Practical implications: By forecasting the most likely next edit, the Markov model enables several concrete enhancements. Editing tools can present context‑aware suggestions, auto‑complete fields, or warnings about potential conflicts before a user commits a change. User‑interface designers can prioritize the most frequently accessed sections, streamline navigation, or dynamically highlight the next probable editing target. Project managers gain a monitoring dashboard that flags deviations from typical transition patterns, allowing early intervention when a contributor’s activity stalls or diverges from expected workflows.

Limitations and future work: The study acknowledges that log data may contain missing or erroneous entries, and that the observed actions do not fully capture user intent (e.g., exploratory vs. purposeful edits). The current approach treats edit types as discrete states, which limits the modeling of continuous attribute changes or more nuanced collaborative dynamics. Future research directions include extending the framework to hidden Markov models or deep‑learning sequence models (LSTM, Transformer) to capture latent states and longer‑range dependencies, as well as applying the methodology to other collaborative ontology platforms such as Wikidata or the OBO Foundry to test generalizability.

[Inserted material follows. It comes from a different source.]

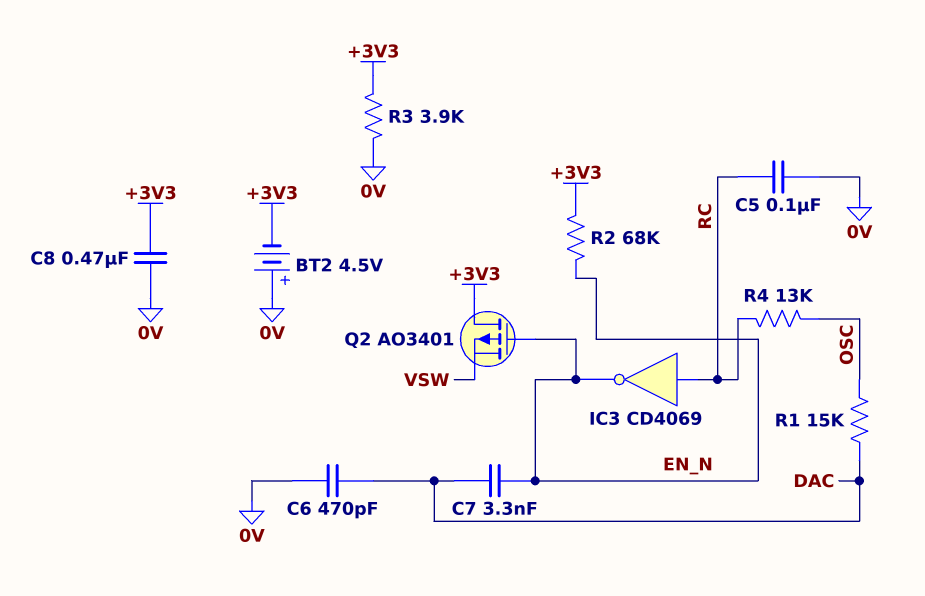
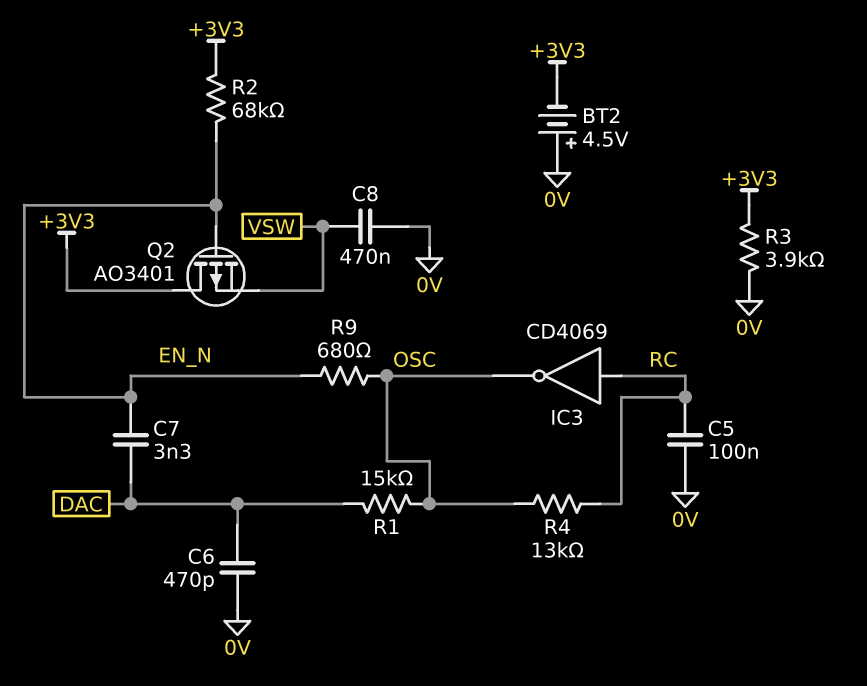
C8: 470nF (+3V3, 0V) -> 470nF (0V, VSW)
IC3: NOT CD4069 (in RC, out EN_N) -> NOT CD4069 (in RC, out OSC)
R9: none -> 680 (EN_N, OSC)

Conclusion: The authors demonstrate that Markov chain analysis provides a powerful, interpretable means of extracting structural regularities from collaborative ontology‑engineering logs. Their pipeline not only reveals how users navigate and edit ontologies but also offers a foundation for predictive assistance, interface optimization, and project‑level oversight. By bridging stochastic sequence modeling with ontology‑engineering practice, the paper opens a new avenue for building smarter, more collaborative knowledge‑representation systems.